Frontend/Backend developers need something to glue their own pieces together like for instance the user registration process for an app using a smartphone, obviously you need to make multiple calls to M3O services in order to achieve that and complete the cycle, but what if we provide a new mechanism that will facilitate the whole process, what if we can reduce the number of pieces all together.
The How
We can introduce a new layer on top of currently available clients we have in a way that will allow frontend/backend developers to create new custom services from currently available M3O services.
We call it M3O agent/sidcar for now and it has these elements/properties:
Runs using ONE special token.
An interface called Orchestrator.
A SeqOrch structure that satisfies an Orchestrator interface: a sequence orchestrator where you can add multiple service wrappers and these wrappers will be called in sequence.
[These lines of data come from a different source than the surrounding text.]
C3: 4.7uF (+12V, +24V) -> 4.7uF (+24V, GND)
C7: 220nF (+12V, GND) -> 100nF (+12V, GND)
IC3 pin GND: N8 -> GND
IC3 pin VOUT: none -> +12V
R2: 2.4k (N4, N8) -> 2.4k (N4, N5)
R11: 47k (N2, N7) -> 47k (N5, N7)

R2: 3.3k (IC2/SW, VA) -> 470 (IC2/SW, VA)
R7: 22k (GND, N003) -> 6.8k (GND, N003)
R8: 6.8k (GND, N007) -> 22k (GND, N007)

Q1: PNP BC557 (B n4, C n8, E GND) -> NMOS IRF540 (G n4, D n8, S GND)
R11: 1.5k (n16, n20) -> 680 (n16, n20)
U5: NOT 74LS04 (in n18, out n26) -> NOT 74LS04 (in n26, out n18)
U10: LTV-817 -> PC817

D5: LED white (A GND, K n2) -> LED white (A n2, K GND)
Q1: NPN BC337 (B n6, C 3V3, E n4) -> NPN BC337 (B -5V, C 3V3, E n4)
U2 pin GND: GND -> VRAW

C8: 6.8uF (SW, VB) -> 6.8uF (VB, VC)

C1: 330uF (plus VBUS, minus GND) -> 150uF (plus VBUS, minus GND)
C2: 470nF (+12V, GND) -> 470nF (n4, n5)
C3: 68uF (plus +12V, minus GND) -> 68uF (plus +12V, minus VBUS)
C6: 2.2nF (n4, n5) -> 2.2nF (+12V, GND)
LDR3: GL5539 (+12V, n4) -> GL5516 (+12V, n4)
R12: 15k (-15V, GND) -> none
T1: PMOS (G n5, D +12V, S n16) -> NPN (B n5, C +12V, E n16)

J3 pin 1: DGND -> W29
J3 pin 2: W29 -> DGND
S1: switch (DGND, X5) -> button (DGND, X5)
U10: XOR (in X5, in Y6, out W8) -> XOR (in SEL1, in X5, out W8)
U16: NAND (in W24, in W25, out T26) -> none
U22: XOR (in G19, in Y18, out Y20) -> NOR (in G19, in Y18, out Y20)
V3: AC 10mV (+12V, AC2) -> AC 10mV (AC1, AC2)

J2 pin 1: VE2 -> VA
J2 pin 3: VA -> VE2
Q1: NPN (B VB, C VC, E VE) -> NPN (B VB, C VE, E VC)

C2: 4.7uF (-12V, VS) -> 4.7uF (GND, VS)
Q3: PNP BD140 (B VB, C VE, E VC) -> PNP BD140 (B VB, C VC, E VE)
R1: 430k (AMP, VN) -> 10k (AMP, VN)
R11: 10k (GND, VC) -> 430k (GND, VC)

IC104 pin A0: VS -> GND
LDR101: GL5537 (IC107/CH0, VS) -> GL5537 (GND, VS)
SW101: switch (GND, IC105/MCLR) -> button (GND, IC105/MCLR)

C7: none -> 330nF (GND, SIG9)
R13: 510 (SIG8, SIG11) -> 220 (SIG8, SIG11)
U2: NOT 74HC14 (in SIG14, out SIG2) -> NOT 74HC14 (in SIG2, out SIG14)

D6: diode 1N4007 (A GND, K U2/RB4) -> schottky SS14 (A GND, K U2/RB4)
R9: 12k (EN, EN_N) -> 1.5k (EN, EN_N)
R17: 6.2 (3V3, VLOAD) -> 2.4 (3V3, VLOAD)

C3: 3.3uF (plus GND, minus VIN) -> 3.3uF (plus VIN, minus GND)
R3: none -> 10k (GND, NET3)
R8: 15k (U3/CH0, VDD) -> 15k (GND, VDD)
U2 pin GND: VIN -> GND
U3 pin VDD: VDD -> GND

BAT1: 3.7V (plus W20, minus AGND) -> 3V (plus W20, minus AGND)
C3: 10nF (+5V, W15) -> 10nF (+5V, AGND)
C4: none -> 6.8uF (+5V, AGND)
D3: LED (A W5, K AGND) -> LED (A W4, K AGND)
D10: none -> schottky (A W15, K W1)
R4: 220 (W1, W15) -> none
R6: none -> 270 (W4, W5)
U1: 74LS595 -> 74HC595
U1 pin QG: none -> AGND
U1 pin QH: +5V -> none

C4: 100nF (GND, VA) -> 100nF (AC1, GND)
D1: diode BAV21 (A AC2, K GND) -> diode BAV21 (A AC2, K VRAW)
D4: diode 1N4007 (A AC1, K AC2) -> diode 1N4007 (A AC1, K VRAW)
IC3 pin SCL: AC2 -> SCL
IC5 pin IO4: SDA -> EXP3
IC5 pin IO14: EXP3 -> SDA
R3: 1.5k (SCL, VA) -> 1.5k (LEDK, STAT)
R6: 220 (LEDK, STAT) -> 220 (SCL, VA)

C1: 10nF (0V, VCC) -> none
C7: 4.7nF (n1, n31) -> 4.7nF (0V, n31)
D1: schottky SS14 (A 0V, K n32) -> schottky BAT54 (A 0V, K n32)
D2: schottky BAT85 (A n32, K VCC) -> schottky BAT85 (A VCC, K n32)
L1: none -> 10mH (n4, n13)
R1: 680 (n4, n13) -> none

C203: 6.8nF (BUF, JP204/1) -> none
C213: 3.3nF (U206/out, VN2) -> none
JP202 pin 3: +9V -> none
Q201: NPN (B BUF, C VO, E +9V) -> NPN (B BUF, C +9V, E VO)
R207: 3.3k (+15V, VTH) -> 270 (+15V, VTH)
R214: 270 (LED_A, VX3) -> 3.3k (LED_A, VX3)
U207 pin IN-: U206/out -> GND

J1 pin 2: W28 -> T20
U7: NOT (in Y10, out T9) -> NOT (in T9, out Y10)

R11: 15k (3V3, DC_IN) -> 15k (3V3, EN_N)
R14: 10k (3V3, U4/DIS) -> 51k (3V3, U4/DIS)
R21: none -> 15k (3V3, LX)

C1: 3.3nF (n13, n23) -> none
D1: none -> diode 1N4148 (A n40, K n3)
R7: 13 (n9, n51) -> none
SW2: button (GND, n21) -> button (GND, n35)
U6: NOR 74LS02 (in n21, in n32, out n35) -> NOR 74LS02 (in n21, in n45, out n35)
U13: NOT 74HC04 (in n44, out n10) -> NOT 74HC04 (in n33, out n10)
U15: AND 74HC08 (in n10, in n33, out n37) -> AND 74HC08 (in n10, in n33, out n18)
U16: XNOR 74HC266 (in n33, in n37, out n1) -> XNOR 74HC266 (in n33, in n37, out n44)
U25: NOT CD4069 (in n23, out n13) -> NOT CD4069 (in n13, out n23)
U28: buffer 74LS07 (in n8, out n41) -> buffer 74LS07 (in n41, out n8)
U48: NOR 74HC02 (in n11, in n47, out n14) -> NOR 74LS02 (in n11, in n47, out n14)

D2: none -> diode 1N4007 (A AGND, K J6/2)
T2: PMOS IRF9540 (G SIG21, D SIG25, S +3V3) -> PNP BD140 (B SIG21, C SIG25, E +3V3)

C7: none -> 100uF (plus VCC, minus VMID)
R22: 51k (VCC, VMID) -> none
A ParOrch structure that satisfies an Orchestrator interface: a parallel orchestrator where you can add multiple service wrappers and these wrappers will be called in parallel.
A CustomService structure: a custom service structure that has a method called Execute which accepts multiple Orchestrators or a DSL file.
A service wrapper: which wraps an M3O service client, it will obtain/check the underlying service token and it has a function that will be called before the next wrapper in the queue.
This will allow us/frontend/backend to create new custom services from basic blocks that M3O provides and it will keep M3O basic blocks simple as well.